Modern cities depend on underground rail lines, yet the tunnels that carry trains can slowly sag or tilt as nearby construction and soft ground disturb the soil. This paper explores a promising way to gently “jack up” sunken subway tunnels from below using flexible grout-filled bags. By clarifying how these bags expand in different soils and how they push on the tunnel, the study points toward safer and more predictable repairs that can extend the life of busy metro systems.

Why tunnels sink in the first place

Shield tunnels, the circular tubes built with tunneling machines, sit in soil that is constantly being disturbed by new foundations, underpasses, and other underground works. Over time, parts of a tunnel can settle more than others, producing a gentle but harmful bend along its length and a slight squashing of its round cross-section. These deformations can open joints between segments, cause leaks, chip concrete edges, and threaten the smooth and safe passage of trains.

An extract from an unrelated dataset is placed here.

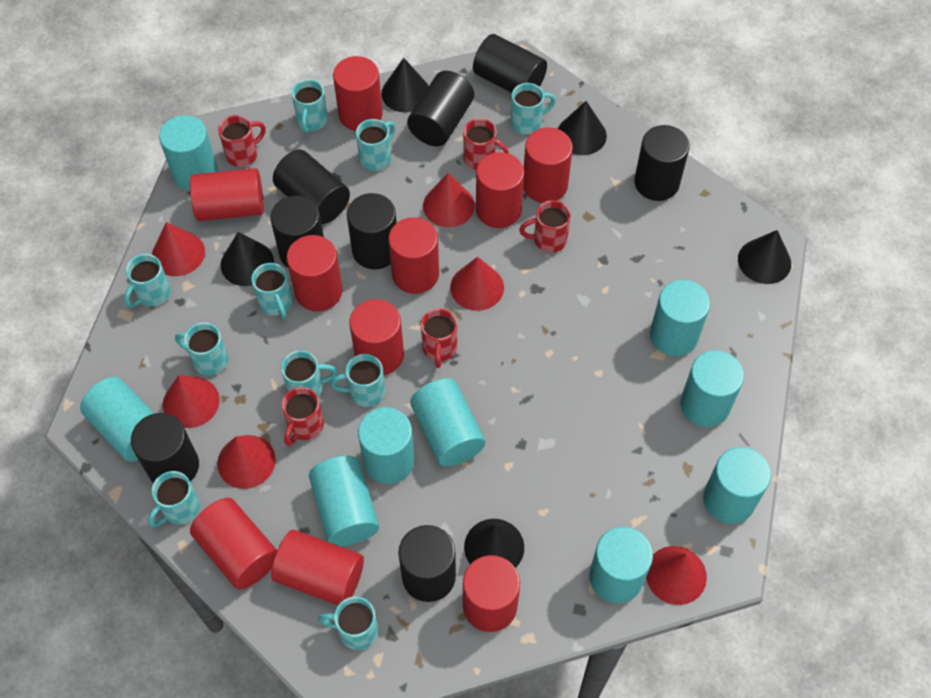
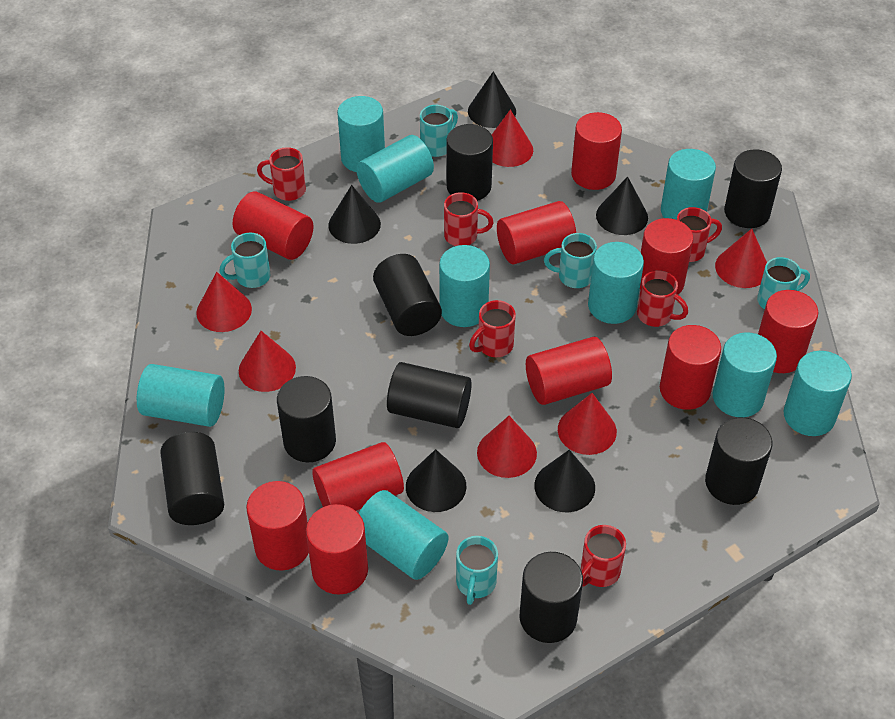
red mug: 5 -> 6
turquoise mug: 10 -> 5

Engineers already use grouting—injecting fluid slurry into the ground—to lift and support tunnels, but traditional methods inject grout directly into the soil, making it hard to predict where the slurry will spread and how much force it will actually apply to the tunnel.

Figure 1
Figure 1.

A new way to aim the underground “jack”

The bag grouting method tackles this uncertainty by placing flexible bags in predrilled holes beneath or beside the tunnel and then pumping grout into the bags. The bag confines the slurry, so instead of squirting along unpredictable cracks, it swells like a controlled balloon that presses against the surrounding soil. The authors first carried out small-scale “unit” tests in transparent soil boxes filled with either sandy soil or clay. By measuring how pressure changed at many points as grout was injected, they showed that, for the same volume of slurry and bag setup, stiffer soils (with lower compressibility) developed higher additional soil pressure than softer ones. In both soil types the grout spread mainly by compacting within the bag, creating a limited, well-defined pressure zone instead of a wide, uncertain plume.

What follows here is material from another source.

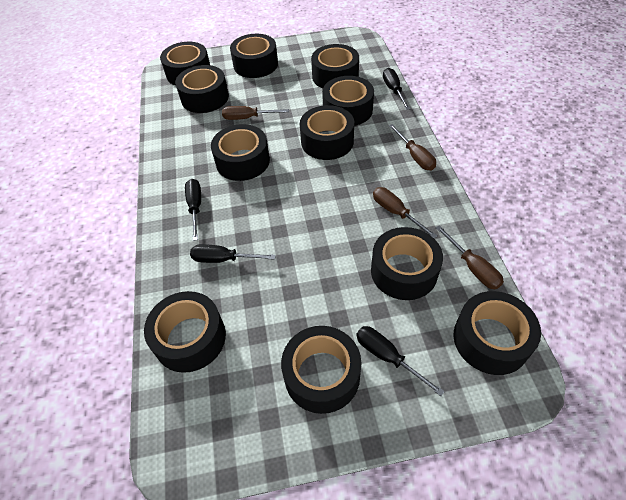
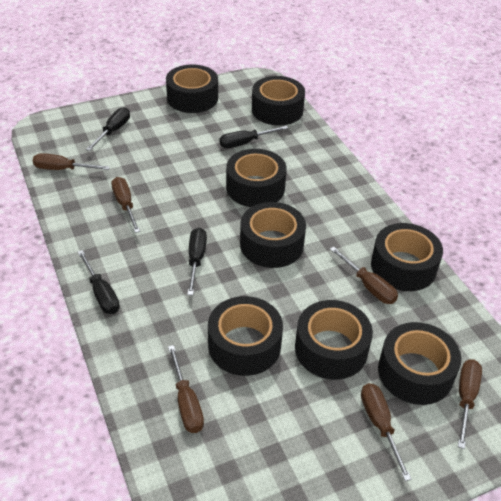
black tape: 11 -> 8
brown screwdriver: 4 -> 6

Scaling up to a realistic tunnel model

Next, the team built a large three-dimensional model: a steel ring representing a metro tunnel, buried in a box of compacted sand and instrumented with dozens of pressure sensors and displacement rulers. They tested two repair strategies. In one, a single bag was placed directly beneath the tunnel. In the other, two bags were installed at positions 45 degrees off the bottom, one on each side. As grout was pumped, sensors tracked how soil pressure grew around the tunnel, how the tunnel’s inner diameter changed vertically and horizontally, and how much the tunnel rose along its length.

Figure 2
Figure 2.

How bag placement changes tunnel behavior

When grout was injected directly under the tunnel, the soil pressure at the bottom increased sharply while the top changed only slightly. The tunnel did lift as intended, but its circular cross-section was squeezed into a more horizontal oval: the vertical diameter shrank and the horizontal diameter grew by nearly the same amount. This “horizontal elliptical deformation” is undesirable because it can introduce new stresses and damage. In contrast, when the bags were placed at 45 degrees on both sides, the tunnel still experienced a clear upward lift, but its shape changed very little. Soil pressures at the bottom and sides rose in a more balanced way, and the tunnel’s vertical and horizontal diameters stayed close to their original values.

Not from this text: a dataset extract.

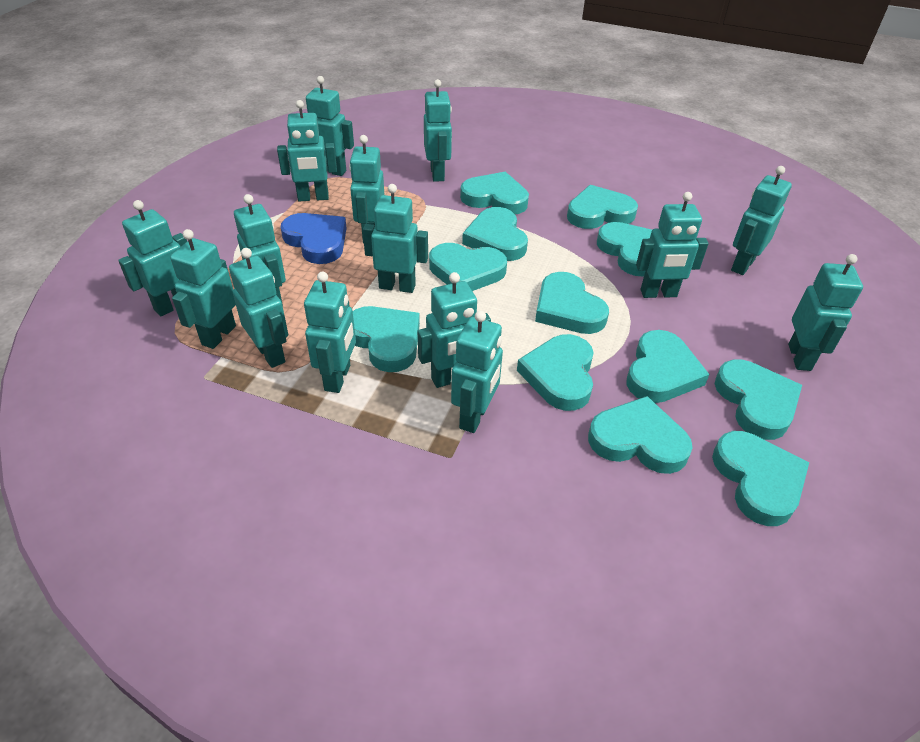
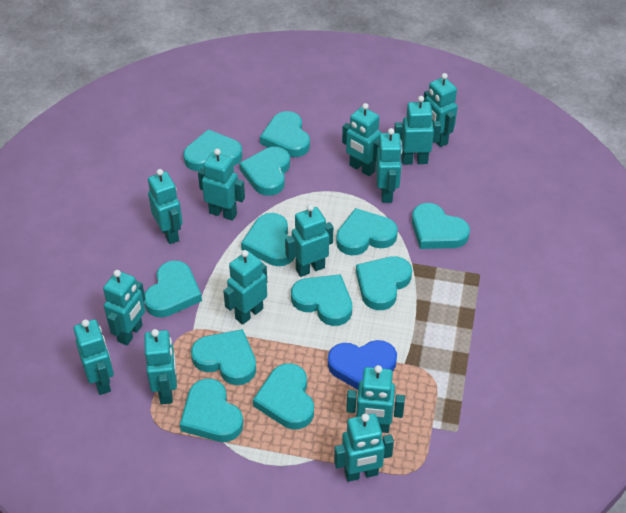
turquoise robot: 15 -> 13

Tracing how pressure moves from pump to tunnel

By dissecting the hardened grout after the tests, the researchers visualized how the grout bulbs evolved. Under the tunnel center, the final grout block was cone-shaped and somewhat asymmetric, matching the uneven pressures recorded on the two sides of the tunnel and the pronounced oval distortion. With side bags at 45 degrees, the grout bodies were more cylindrical and similar on both sides, and the measured pressures were nearly symmetrical. From these observations, the authors describe a clear load-transfer chain: pump pressure inflates the bag, the expanding bag squeezes the nearby soil and raises earth pressure, and that added earth pressure is finally transmitted to the tunnel wall as additional loads that bend and lift the structure.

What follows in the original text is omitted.